C’est chose normale, légitime et la marque d’un État de droit. Le
Parlement contrôle l’activité politique du gouvernement, le juge pénal
est saisi des fautes pénales commises par les personnes.
L’État de droit, pour quoi faire ?
Mais le respect de l’État de droit, c’est encore beaucoup trop
pour Emmanuel Macron et sa bande.
Il est clair, compte tenu de l’incurie et de la gabegie qui ont
caractérisé la gestion de la crise, et ce au plus haut niveau, que nous sommes
confrontés à un florilège d’infractions pénales. Dont seront saisies par les
victimes les juridictions compétentes, Cour de justice de la République
pour les ministres et Tribunal Correctionnel pour les hauts fonctionnaires. Et
cette perspective d’avoir à rendre des comptes est insupportable à l’équipe qui
entoure le chef de l’État.
Comme chacun sait, face à l’impréparation et au manque de
maîtrise de l’État dans le déconfinement, le gouvernement a décidé de faire
appel aux maires. En particulier pour une rentrée scolaire ingérable à laquelle
les communes seront nécessairement associées puisqu’elles ont la mission de
fournir les moyens matériels au service public de l’éducation nationale pour
les écoles primaires. Beaucoup d’élus ont simplement refusé, et d’autres ont
manifesté la crainte que leur responsabilité pénale soit mise en cause.

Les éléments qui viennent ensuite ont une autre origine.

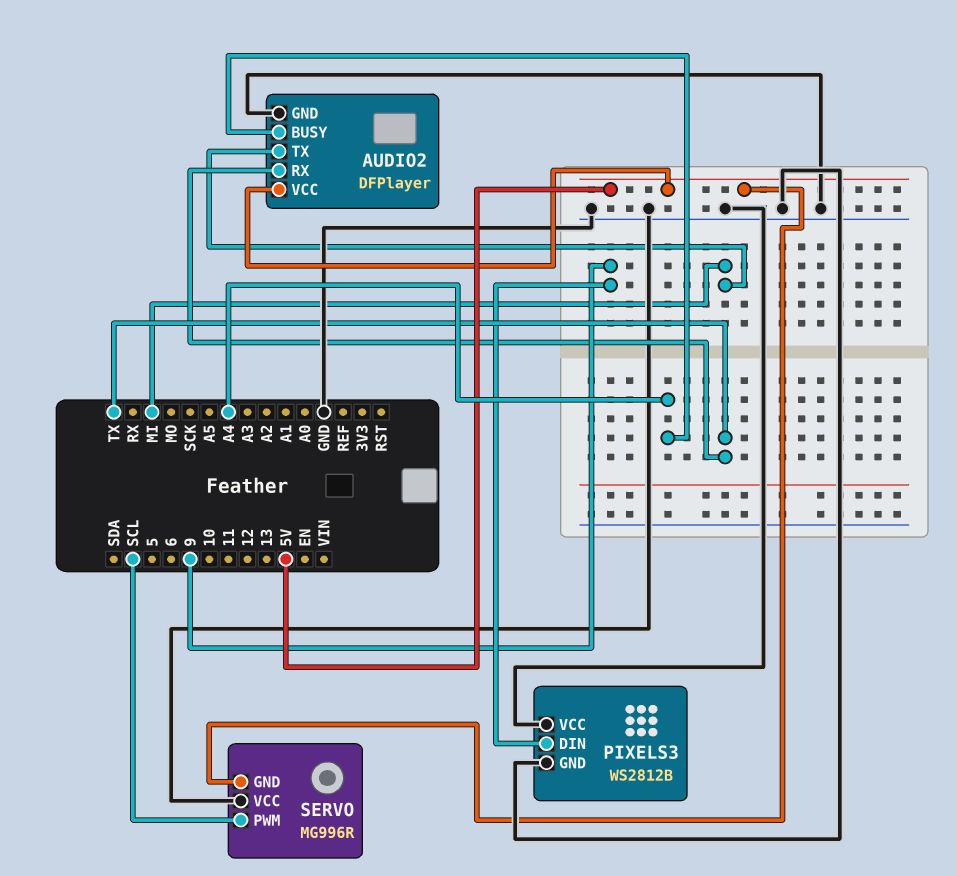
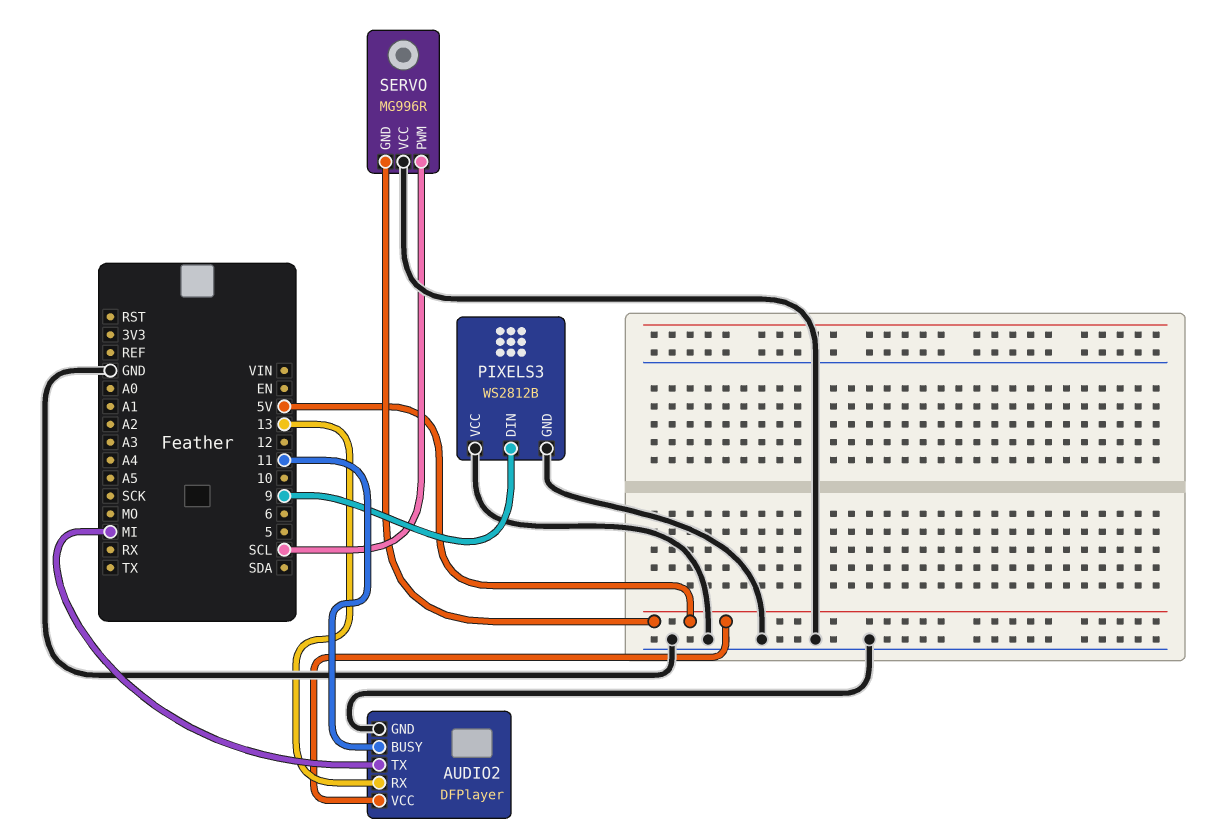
AUDIO2 pin BUSY: A4 -> 11
AUDIO2 pin RX: TX -> 13

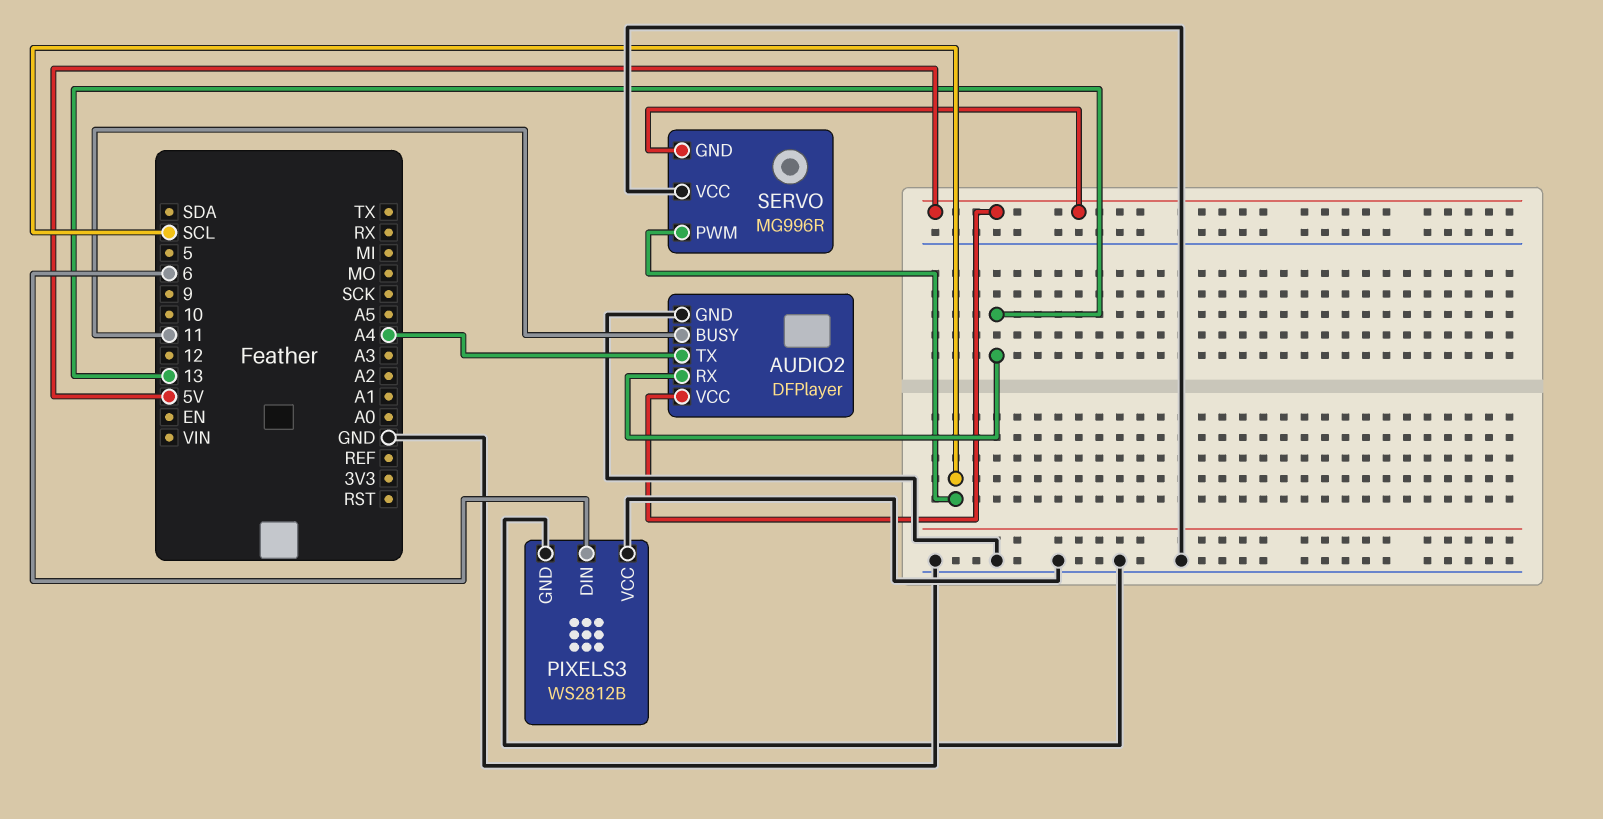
AUDIO2 pin TX: MI -> A4
PIXELS3 pin DIN: 9 -> 6

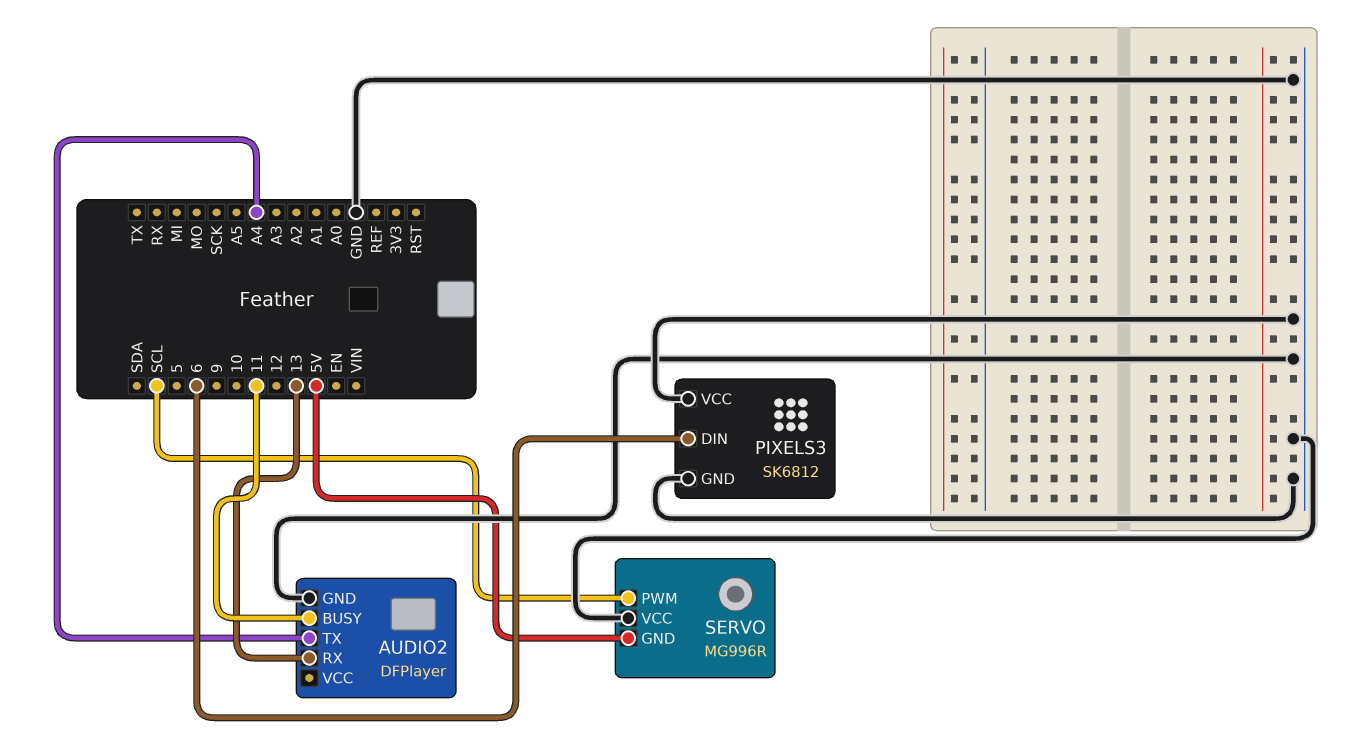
AUDIO2 pin VCC: 5V -> none
PIXELS3: WS2812B -> SK6812

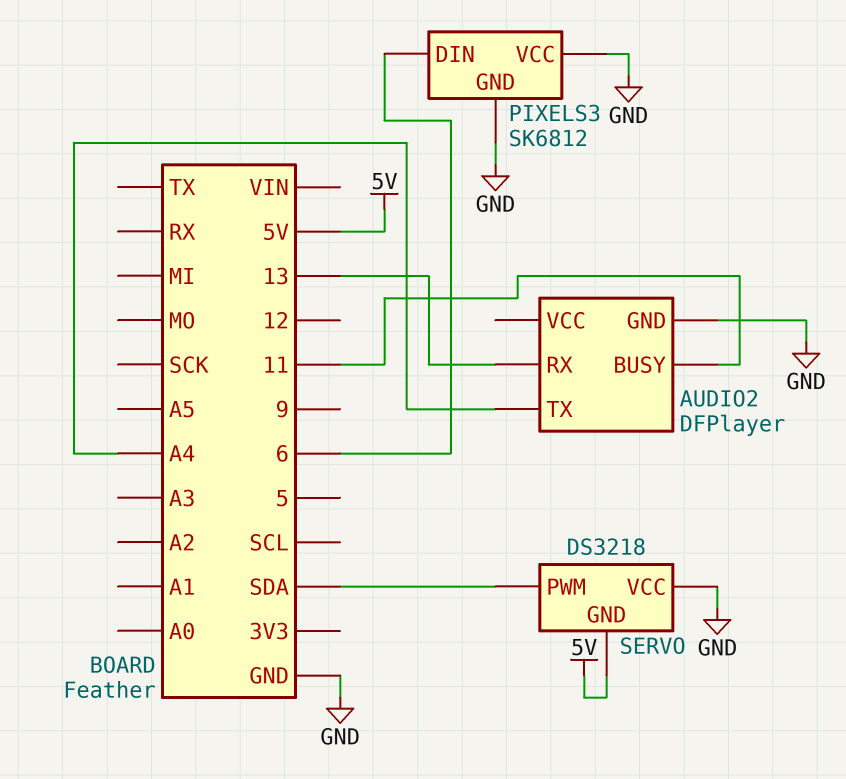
SERVO: MG996R -> DS3218
SERVO pin PWM: SCL -> SDA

Alors, certains ont imaginé une entourloupe afin de mettre à
l’abri les amis exposés. En s’emparant de la légitime et réelle inquiétude d’un
certain nombre de maires et d’élus locaux face à la décision passablement
irresponsable de la rentrée scolaire le 11 mai. Ils ont imaginé une procédure
afin de faire voter par le Parlement une loi que l’on ne peut qualifier
autrement que de « loi d’amnistie préventive ». L’ineffable Aurore Bergé a
ingénument mangé le morceau dans un tweet publié à une heure du matin dimanche
et dont il faut s’infliger la lecture pour mesurer la duplicité : « Nous proposerons une adaptation de la
législation pour effectivement protéger les maires pénalement mais aussi toutes les personnes
dépositaires d’une mission de service public dans le cadre des opérations de
déconfinement. Des
propositions que je porterai avec LAREM ».

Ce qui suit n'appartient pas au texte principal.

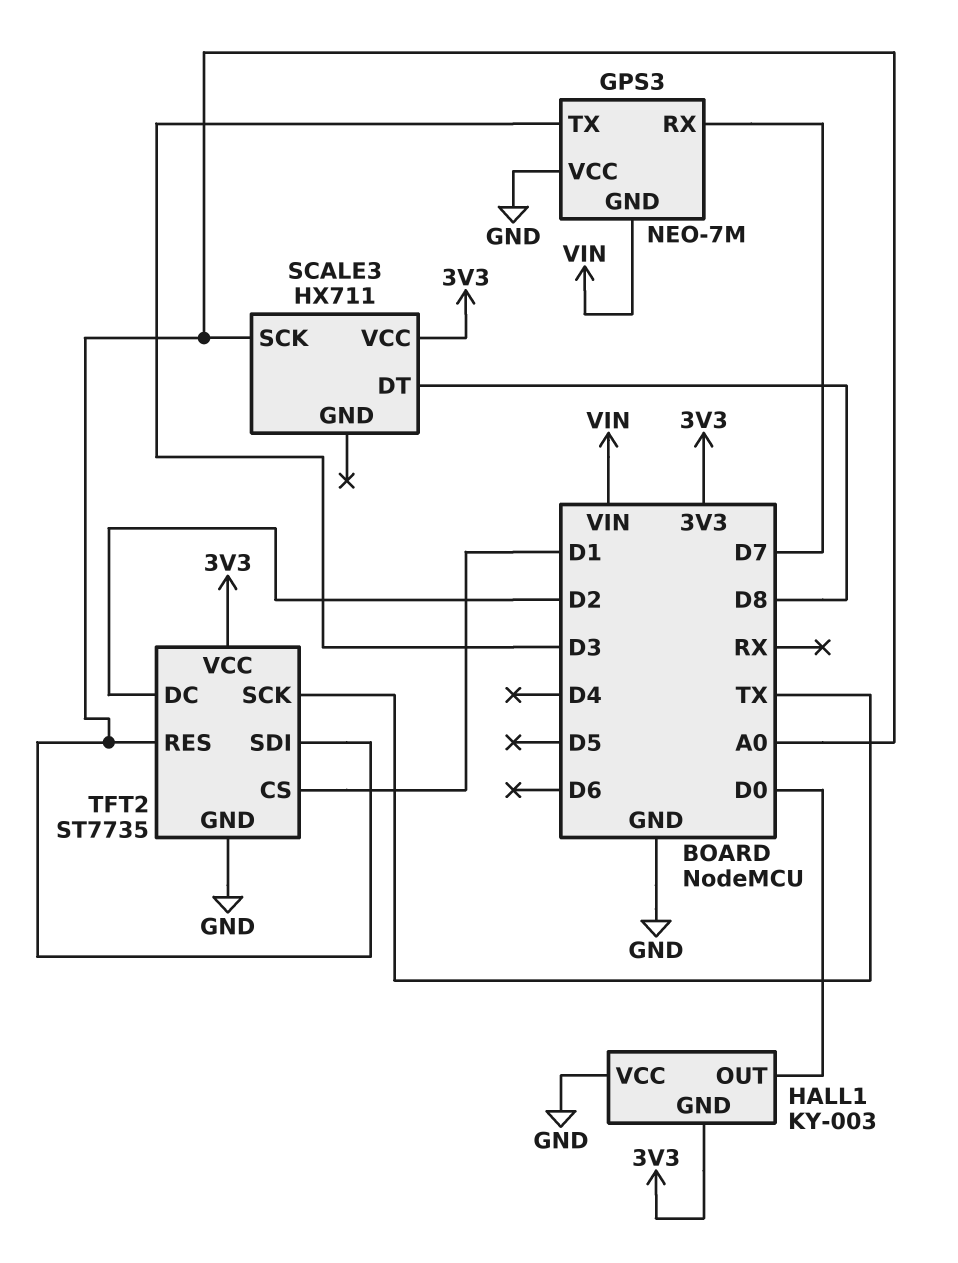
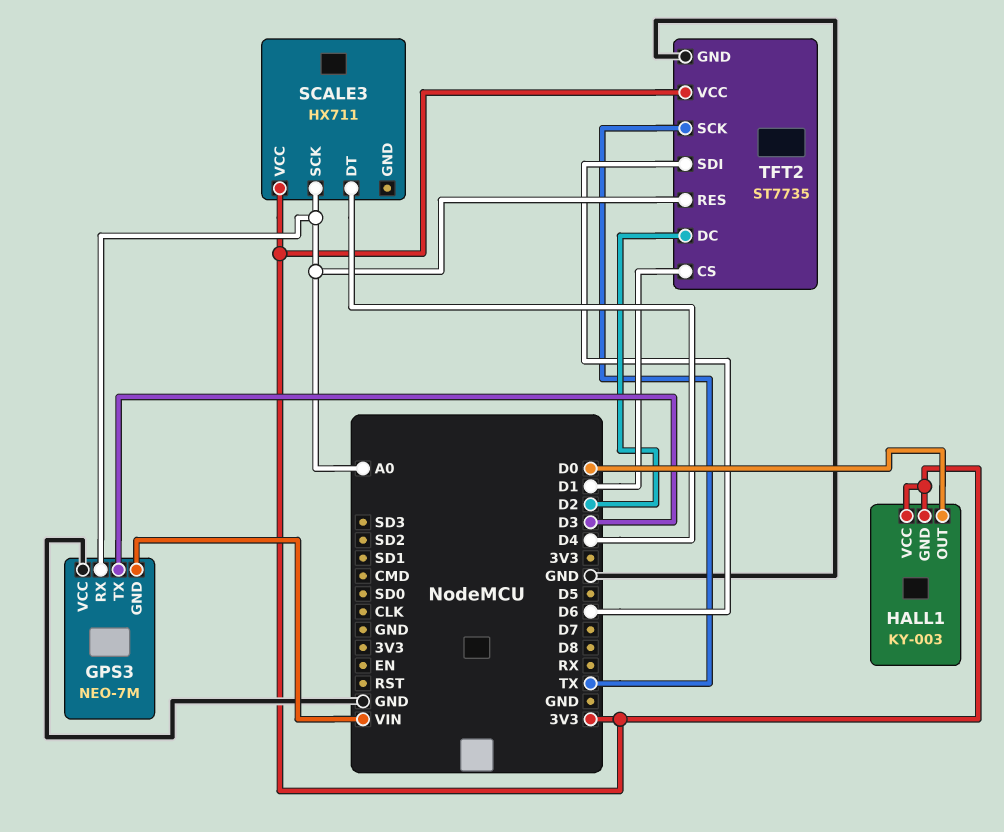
GPS3 pin RX: D7 -> A0
HALL1 pin VCC: GND -> 3V3
SCALE3 pin DT: D8 -> D4
TFT2 pin SDI: A0 -> D6

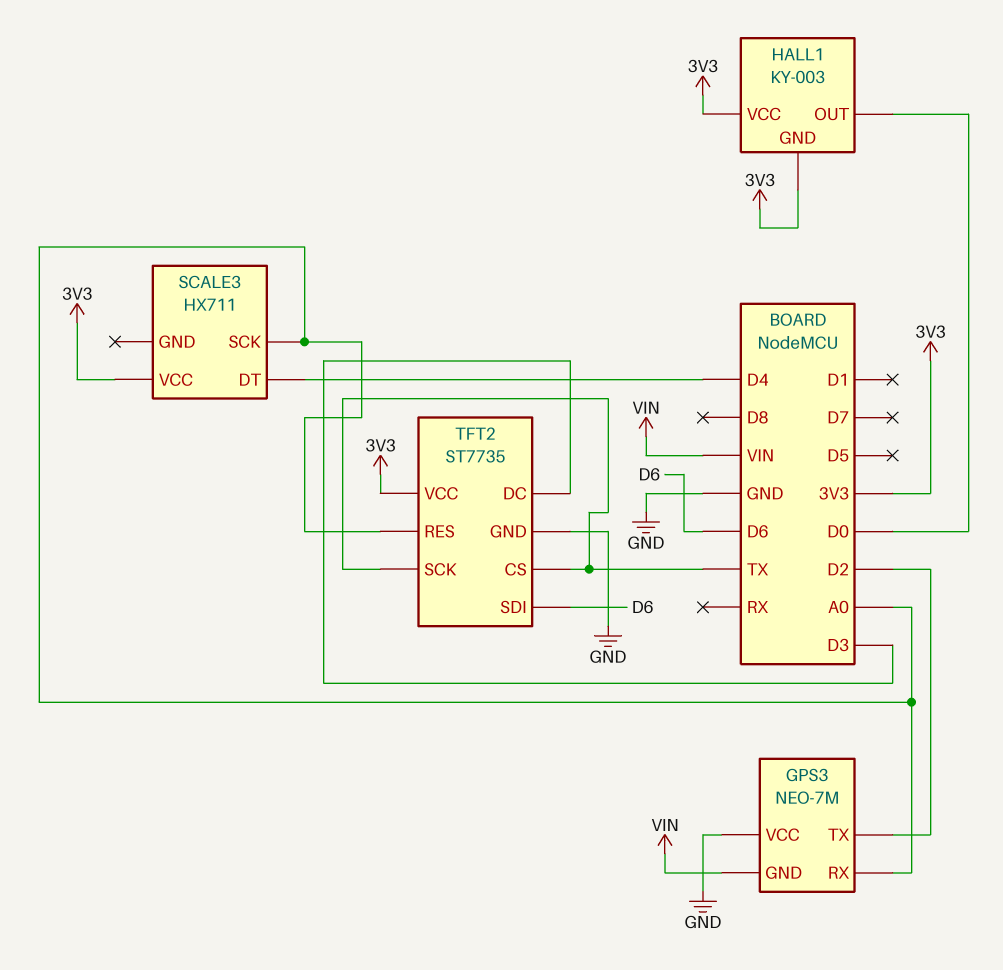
GPS3 pin TX: D3 -> D2
TFT2 pin CS: D1 -> TX
TFT2 pin DC: D2 -> D3

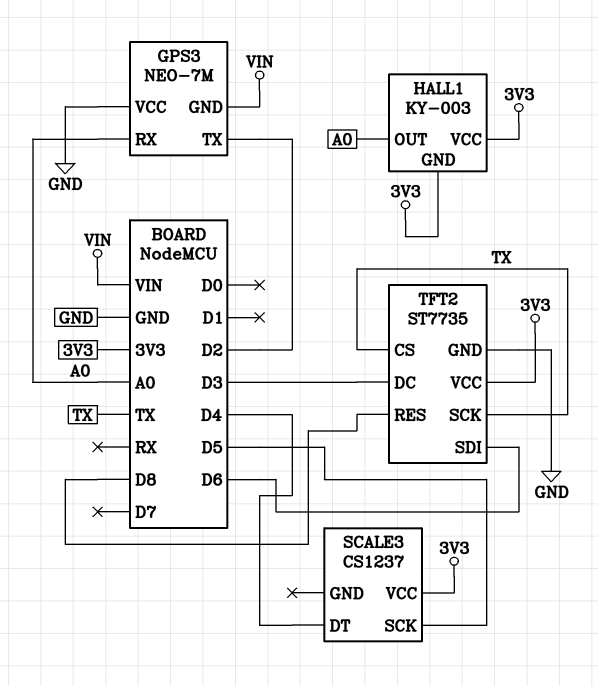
HALL1 pin OUT: D0 -> A0
SCALE3: HX711 -> CS1237
SCALE3 pin SCK: A0 -> D5
TFT2 pin RES: A0 -> D8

Avant de décrire le mécanisme du coup d’éponge envisagé, revenons sur
la façon dont se pose le problème en l’état actuel du droit. Ce qui permettra de démontrer que si l’inquiétude des maires est compréhensible, elle est juridiquement infondée.
Et la prétention des parlementaires LREM de vouloir les protéger
simplement une imposture. Destinée à permettre un coup d’éponge
salvateur pour les incapables, les désinvoltes, les menteurs, les
cyniques et les amateurs à qui Emmanuel Macron a confié la gestion de la
pandémie.
Protection des maires : que dit le droit ?
La principale infraction qui sera reprochée à ces décideurs
publics défaillants sera celle d’homicides et blessures involontaires prévue et
réprimée par tout d’abord l’article 221–6 du code
pénal :
« Le
fait de causer, dans les conditions et selon les distinctions prévues à
l’article 121-3, par maladresse, imprudence, inattention, négligence ou
manquement à une obligation de prudence ou de sécurité imposée par la loi ou le
règlement, la mort d’autrui constitue un homicide involontaire puni de trois
ans d’emprisonnement et de 45 000 euros d’amende.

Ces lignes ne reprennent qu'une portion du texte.